Factors influencing the release of purines and norepinephrine in the rabbit portal vein.

Previous studies have shown that transmural electrical stimulation (TES) of the rabbit portal vein in vitro, results in the overflow of 3H-purines from tissues prelabelled with 3H-adenosine. The purpose of the present study was to assess the possible sites which contribute to the TES-induced overflow of purines in this adrenergically innervated tissue. The contribution to postjunctional elements to purine overflow was assessed with the alpha 1-adrenoceptor antagonist, prazosin. Prazosin (3 x 10(-7) M) did not affect the release of 3H-norepinephrine but markedly reduced the TES-induced contraction. The release of 3H-purines was reduced by 20% by prazosin, indicating that approximately 80% of the release is independent of the alpha 1-mediated postjunctional response and, therefore, probably originates from neuronal sites in the tissue.
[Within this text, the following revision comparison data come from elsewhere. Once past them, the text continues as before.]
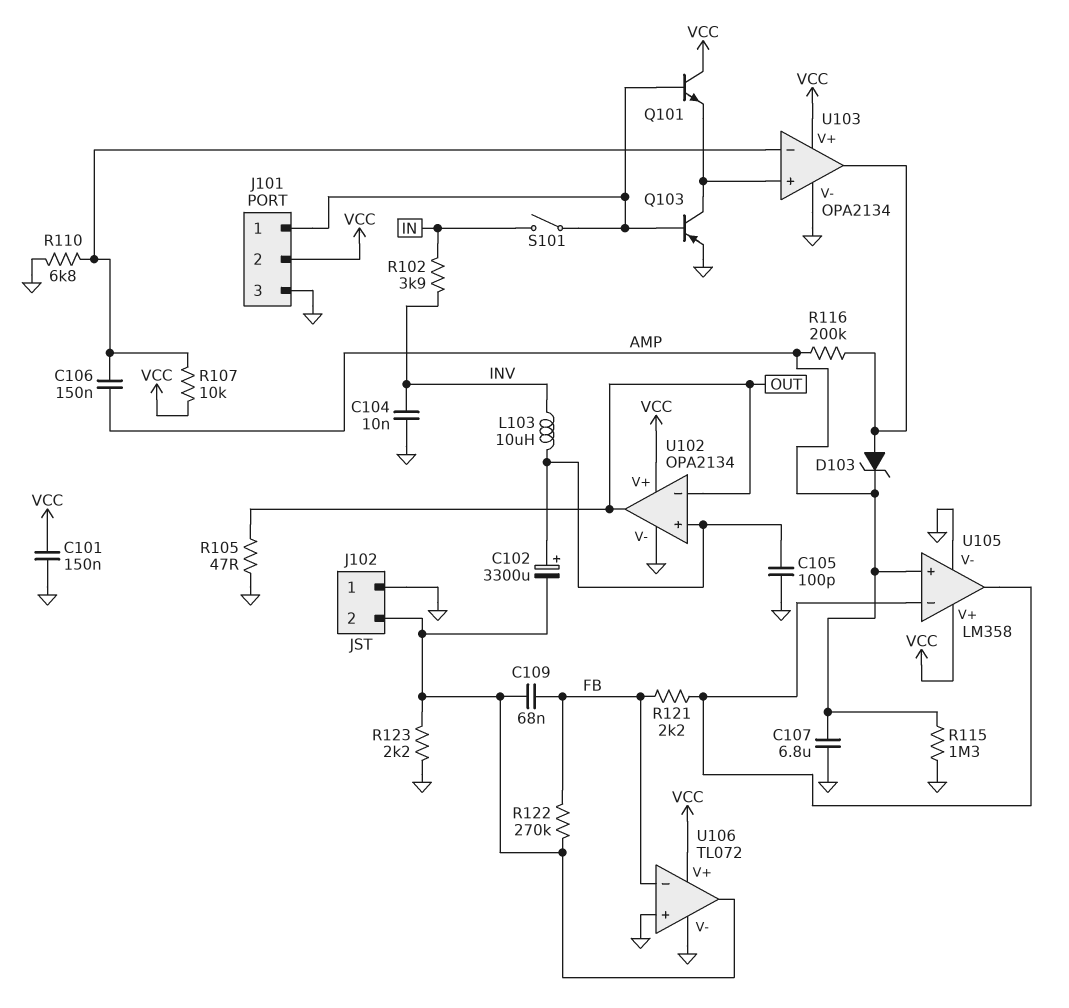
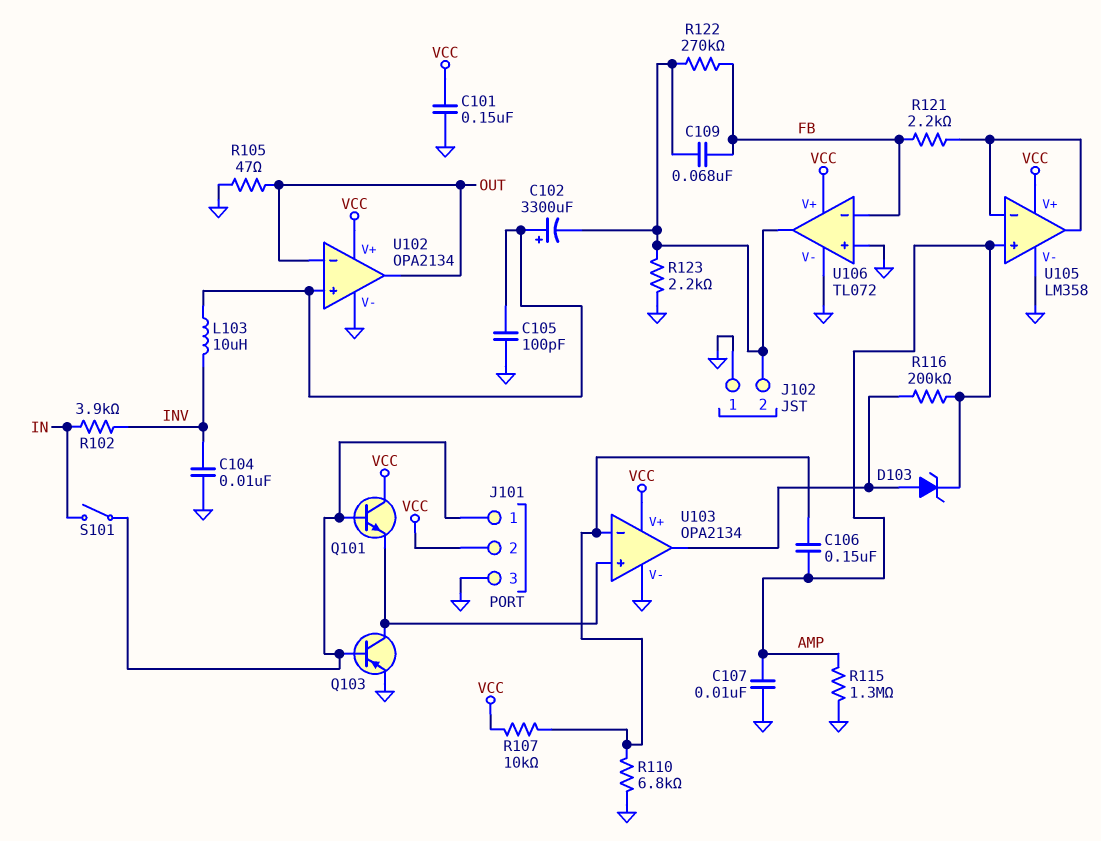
C107: 6.8uF (AMP, GND) -> 10nF (AMP, GND)

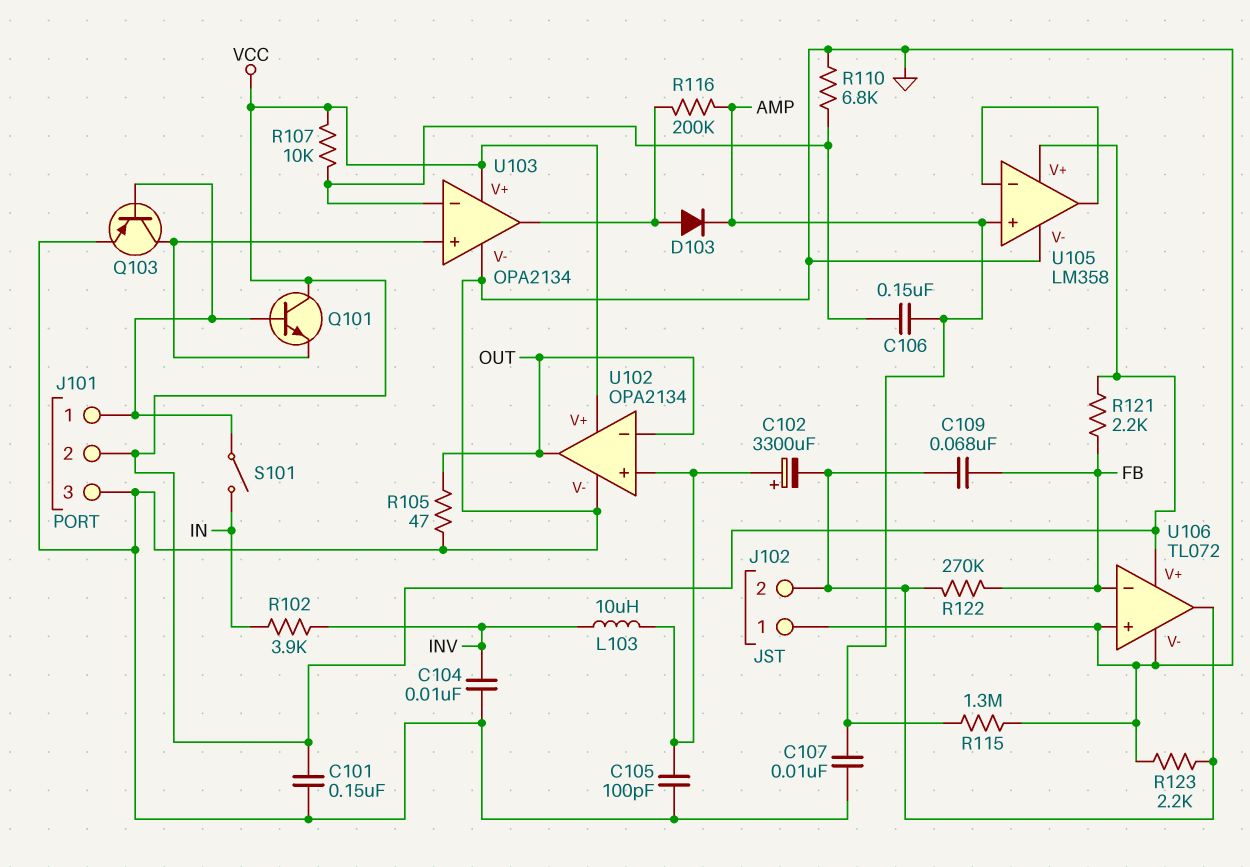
D103: zener (A U103/out, K AMP) -> diode (A U103/out, K AMP)
R121: 2.2k (FB, U105/in-) -> 2.2k (FB, VCC)

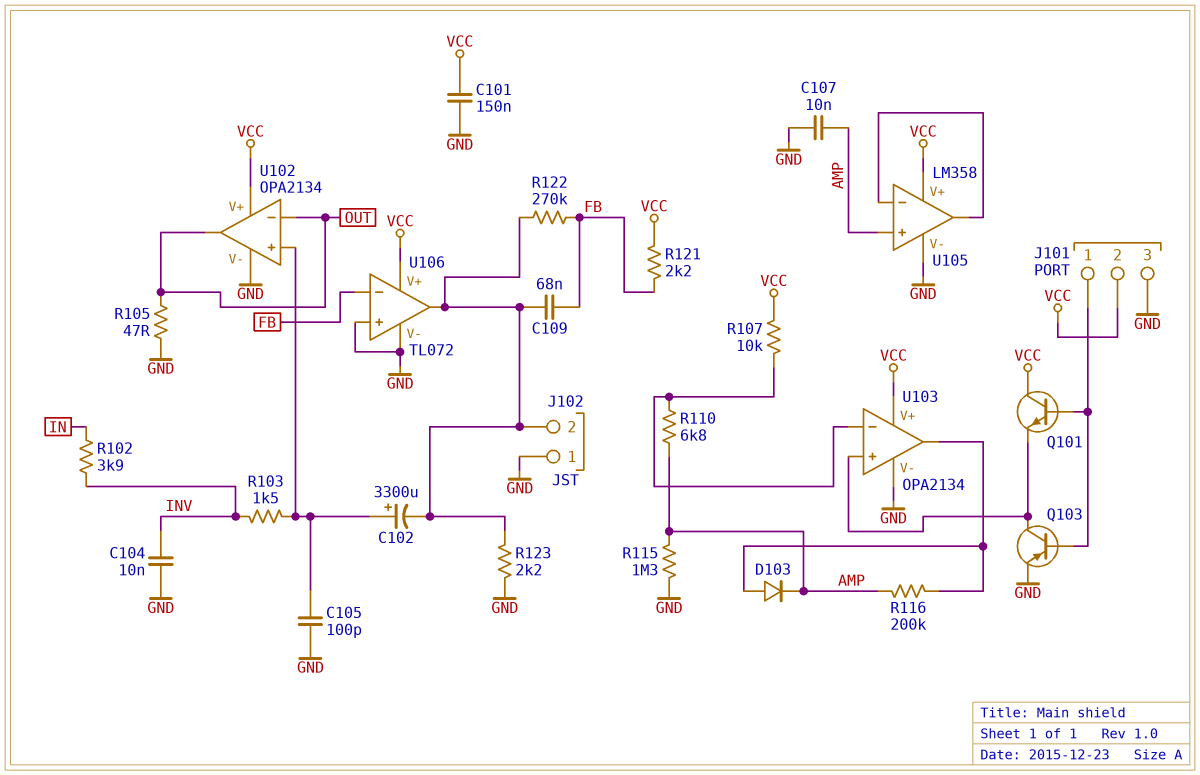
C106: 150nF (AMP, U103/in-) -> none
L103: 10uH (INV, U102/in+) -> none
R103: none -> 1.5k (INV, U102/in+)
R110: 6.8k (GND, U103/in-) -> 6.8k (AMP, U103/in-)
S101: switch (IN, J101/1) -> none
Two lines of evidence indicate that a considerable portion of the alpha 1-adrenoceptor-independent release of 3H-purines (i.e., in the presence of prazosin) arises from adrenergic nerves. First, the fractional release of 3H-purines was enhanced and reduced, respectively, by the alpha 2-adrenoceptor antagonist, yohimbine, and the alpha 2-adrenoceptor agonist, clonidine, in concentrations (10(-6) M) which did likewise to the fractional release of 3H-norepinephrine. Second, destruction of the adrenergic nerves by in vitro treatment with 6-hydroxydopamine reduced the fractional release of 3H-purines by 55%. The release of purines which remains after 6-hydroxydopamine treatment may occur from non-adrenergic nerves.